HEARTBEAT_INTERVAL_MILLIS = 1000  # 1 second

# Define the long Spark job here
run_spark <- function(x) {
  # Environment setting
  library("SparkR", lib.loc = "/databricks/spark/R/lib")
  sparkR.session()

  irisDF <- createDataFrame(iris)
  collect(irisDF)
  Sys.sleep(3)
  x + 1
}

run_spark_sparklyr <- function(x) {
  # Environment setting
  library(sparklyr)
  library(dplyr)
  library("SparkR", lib.loc = "/databricks/spark/R/lib")
  sparkR.session()
  sc <- spark_connect(method = "databricks")

  iris_tbl <- copy_to(sc, iris, overwrite = TRUE)
  collect(iris_tbl)
  x + 1
}

ui <- fluidPage(
  sidebarLayout(
    # Display heartbeat
    sidebarPanel(textOutput("keep_alive")),

    # Display the Input and Output of the Spark job
    mainPanel(
      numericInput('num', label = 'Input', value = 1),
      actionButton('submit', 'Submit'),
      textOutput('value')
    )
  )
)
server <- function(input, output) {
  #### Heartbeat ####
  # Define reactive variable
  cnt <- reactiveVal(0)
  # Define time dependent trigger
  autoInvalidate <- reactiveTimer(HEARTBEAT_INTERVAL_MILLIS)
  # Time dependent change of variable
  observeEvent(autoInvalidate(), {  cnt(cnt() + 1)  })
  # Render print
  output$keep_alive <- renderPrint(cnt())

  #### Spark job ####
  result <- reactiveVal() # the result of the spark job
  busy <- reactiveVal(0)  # whether the spark job is running
  # Launch a spark job in a future when actionButton is clicked
  observeEvent(input$submit, {
    if (busy() != 0) {
      showNotification("Already running Spark job...")
      return(NULL)
    }
    showNotification("Launching a new Spark job...")
    # input$num must be read outside the future
    input_x <- input$num
    fut <- future({ run_spark(input_x) }) %...>% result()
    # Or: fut <- future({ run_spark_sparklyr(input_x) }) %...>% result()
    busy(1)
    # Catch exceptions and notify the user
    fut <- catch(fut, function(e) {
      result(NULL)
      cat(e$message)
      showNotification(e$message)
    })
    fut <- finally(fut, function() { busy(0) })
    # Return something other than the promise so shiny remains responsive
    NULL
  })
  # When the spark job returns, render the value
  output$value <- renderPrint(result())
}
shinyApp(ui = ui, server = server)

There is a hard limit of 12 hours since the initial page load after which any connection, even if active, will be terminated.
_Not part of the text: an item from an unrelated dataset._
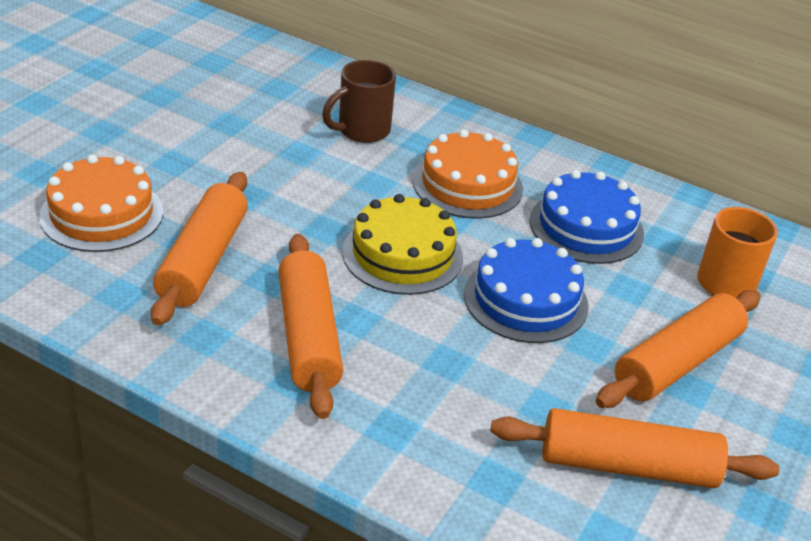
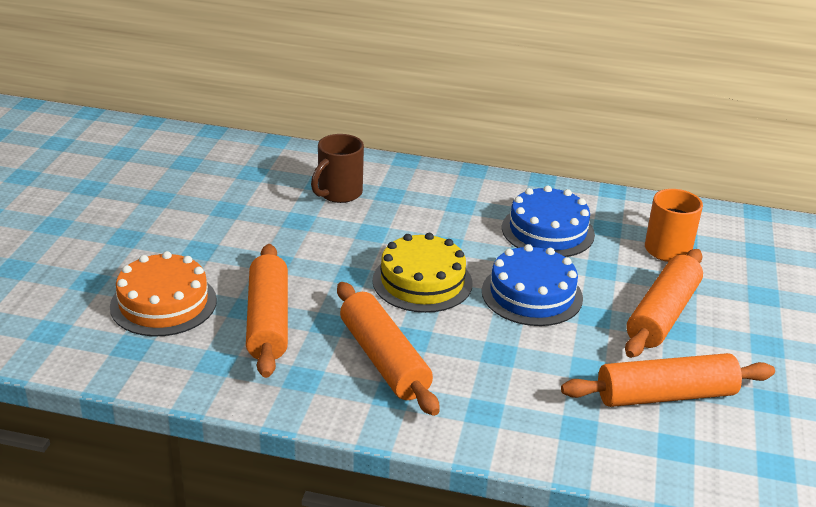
camera: 15 degrees left, 5 degrees down
(467, 184) = (443, 218): orange cake -> none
You must refresh the Shiny app to reconnect in these cases. However, the underlying WebSocket connection can close at any time by a variety of factors including network instability or computer sleep mode. Databricks recommends rewriting Shiny apps such that they do not require a long-lived connection and do not over-rely on session state.

My app crashes immediately after launching, but the code appears to be correct. What’s going on?

There is a 50 MB limit on the total amount of data that can be displayed in a Shiny app on Databricks. If the application’s total data size exceeds this limit, it will crash immediately after launching. To avoid this, Databricks recommends reducing the data size, for example by downsampling the displayed data or reducing the resolution of images.

Use JDBC/ODBC to submit queries to a Databricks cluster.
Use Databricks Connect.
Directly access data on object storage.

Databricks recommends that you work with your Databricks solutions team to find the best approach for your existing data and analytics architecture.

Can I develop a Shiny application inside a Databricks notebook?

Yes, you can develop a Shiny application inside a Databricks notebook.

How can I save the Shiny applications that I developed on hosted RStudio Server?

You can either save your application code on DBFS or check your code into version control.